The resignation came amid rumours that he had lost the backing of colleagues in the Whips' office - although backbenchers were broadly supportive at a meeting earlier this week.
Mr Mitchell admitted that the episode had been "upsetting and damaging" for the party, thanking David Cameron for his "loyalty". And for the first time, he publicly spelled out his version of the incident.
"I have made clear to you - and I give you my categorical assurance again - that I did not, never have and never would call a police officer a 'pleb' or a 'moron' or used any of the other pejorative descriptions attributed to me," he wrote. "The offending comment and the reason for my apology to the police was my parting remark, 'I thought you guys were supposed to f***ing help us'.

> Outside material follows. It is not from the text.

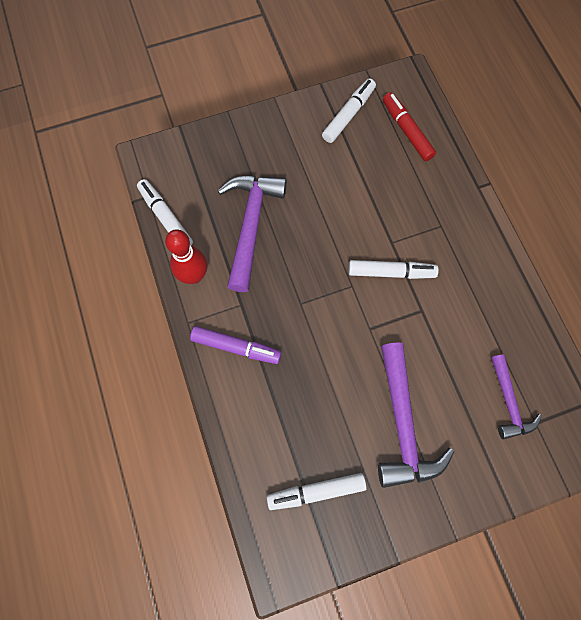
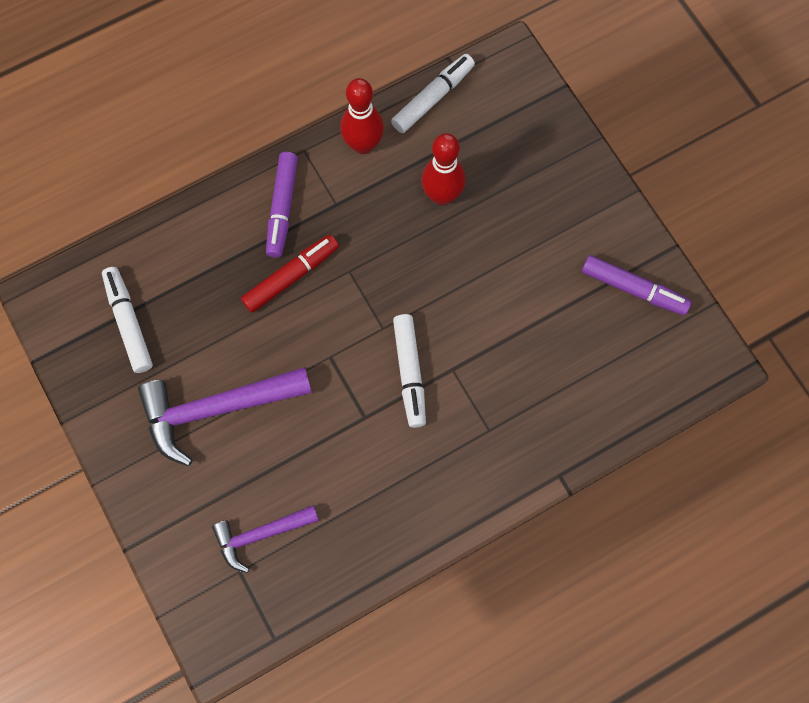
camera: 80 degrees right, 0 degrees up
(251, 225) = (442, 196): purple hammer -> red bowling pin
(348, 115) = (633, 289): white marker -> purple marker
(407, 131) = (626, 369): red marker -> red marker (291, 277)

"It was obviously wrong of me to use such bad language and I am very sorry about it and grateful to the police officer for accepting my apology."
The timing of the departure is likely to draw allegations of cynicism, coming as Chancellor George Osborne faces widespread mockery over apparently trying to travel first class on a train with a standard ticket.
Mr Mitchell's fate is believed to have been sealed on Wednesday, when after a tumultuous PMQs deputy chief whip John Randall reportedly had to be talked out of quitting in protest at his determination to cling on.
In his letter of reply, Mr Cameron said he "understood" why he was resigning, adding: "I regret this has become necessary."